3.こどもたちの婚約話
私の目の前のソファーの左側にレイラ、右側にライラが座った所で、私は呼びつけた理由を話し始めた。
「さて。二人に婚約に関する手紙がいくつか来ていた。
侯爵家と伯爵家の者から5通がライラに。
伯爵家と子爵、男爵家から6通がレイラに。
それから、厄か、断りづらい所からが1通ずつ二人にきている。今回は2人にこの婚約をするかしないかを自分達で決めてもらいたい」
2人は、婚約と言った辺りでため息が出そうな顔になり、厄介もとい断りづらいと言った辺りでは顔を少し曇らせた。

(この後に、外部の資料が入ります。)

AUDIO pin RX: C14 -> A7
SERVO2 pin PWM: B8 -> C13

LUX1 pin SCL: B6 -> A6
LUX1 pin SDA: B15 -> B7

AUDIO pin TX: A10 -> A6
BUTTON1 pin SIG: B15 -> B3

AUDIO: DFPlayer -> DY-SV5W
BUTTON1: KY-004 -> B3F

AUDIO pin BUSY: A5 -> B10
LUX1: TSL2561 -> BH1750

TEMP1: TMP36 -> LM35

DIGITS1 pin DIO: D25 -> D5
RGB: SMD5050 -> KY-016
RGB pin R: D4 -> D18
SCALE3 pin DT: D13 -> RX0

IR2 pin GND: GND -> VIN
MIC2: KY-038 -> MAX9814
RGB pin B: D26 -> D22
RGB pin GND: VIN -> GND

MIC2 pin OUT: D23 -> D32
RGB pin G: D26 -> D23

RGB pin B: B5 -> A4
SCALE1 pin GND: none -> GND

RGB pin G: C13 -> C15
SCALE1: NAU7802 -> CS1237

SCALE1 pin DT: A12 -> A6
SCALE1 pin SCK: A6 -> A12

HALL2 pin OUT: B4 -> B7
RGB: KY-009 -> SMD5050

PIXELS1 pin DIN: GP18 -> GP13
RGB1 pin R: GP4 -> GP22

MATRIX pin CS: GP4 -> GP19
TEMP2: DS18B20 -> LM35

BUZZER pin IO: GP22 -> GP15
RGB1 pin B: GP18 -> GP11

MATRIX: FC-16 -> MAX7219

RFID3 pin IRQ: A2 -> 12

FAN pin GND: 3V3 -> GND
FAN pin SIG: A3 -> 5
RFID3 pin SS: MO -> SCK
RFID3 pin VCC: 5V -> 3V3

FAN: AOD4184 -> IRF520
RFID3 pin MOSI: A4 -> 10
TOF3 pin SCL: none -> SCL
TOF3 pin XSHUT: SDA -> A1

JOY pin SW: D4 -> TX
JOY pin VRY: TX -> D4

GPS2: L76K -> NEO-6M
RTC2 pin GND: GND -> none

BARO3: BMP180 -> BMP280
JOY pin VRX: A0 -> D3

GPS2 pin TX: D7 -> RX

自分達で決めてもらうと言った時のキラキラとした目の輝きは、断る気なのだと思った。
別に断ってもらって構わないが。
「質問があります」
「言ってみなさい」
私はライラに質問をする許可を出す。
怒りや不安感で、むやみに声をあらげないのは教育の賜物だなと感心した。
「はい。まず、俺、私達に届いた手紙がどこの誰かです」
「あぁ、そうだった。厄介すぎて言い忘れる所だった。あと、『俺』から『私』に言い変えたのは今の状況では正しかったよ、ライラ」
「!!」
私としたことが誰からかを言い忘れてしまっていた。
そのあと、ライラに目上の者に対する言葉遣いが良かったことをいうと、ライラは表情を綻ばせる。
褒めただけで喜ぶなんてまだまだ子供だか、幼さが残っていてその笑顔…レイラと共に可愛い、っと、私も気が緩んでしまう所だった。
「…まず、レイラには王家の第4王子ノアール様だ」
「厄kいえ、断りづらいですわね…」
ノアール・シュヴィノルイング。
レイラより2つ年上の王子で、美意識が高く整った顔立ちの者全てが自分のものだと思う節があるらしい。
ただし年下のみ。
「あぁ、本当にな…ライラには、うちと同じく公爵家のプリリル公爵の次女、ユユモ様だ」
「ピンクの…」
ユユモ・ヴィ・プリリル。
ライラの1つ年下で、とにかくピンク色が大好き。
髪もピンクに近い色で瞳はまさにピンク。
レイラがピンク色を好まなくなったのもこの子と会ってからだった。
ちなみに、プリリル公爵家に産まれたのは全員女の子である。
「その通りだ。さて。一応断ることが出来るが、どちらもすぐに断ると、こちらに抗議の手紙が送られてくる可能性がある。主にプリリル公爵夫妻と側室様に。まぁ、抗議など我々の家には無意味だが、断り方というものがあるだろう?」
「なるほど」
「そこでわたくし達の出番ですのね」
婚約者候補自身に断らせるという方法をとる。
手紙には、「本人達同士で決めてもらいましょう」とでも書いておけば、問題はないだろう。
私自身が断った訳ではないのだし。貴族の政略結婚的なものは我が公爵には通じない。
「理解が早く助かる。2人には婚約者候補として王城と公爵家にいってもらいたい。期間は1週間。出発は…そうだな、手紙の返事を考えて3日後だ」
「最悪ですわ!」「最悪です!」
2人は何でとばかりに声を同時に荒げた。今日はよくシンクロする。
それに教育の賜物だと思ったが、まだまだだったようだ。
しかし、余程の事がない限り遅らせるわけにはいかないのが、現状だ。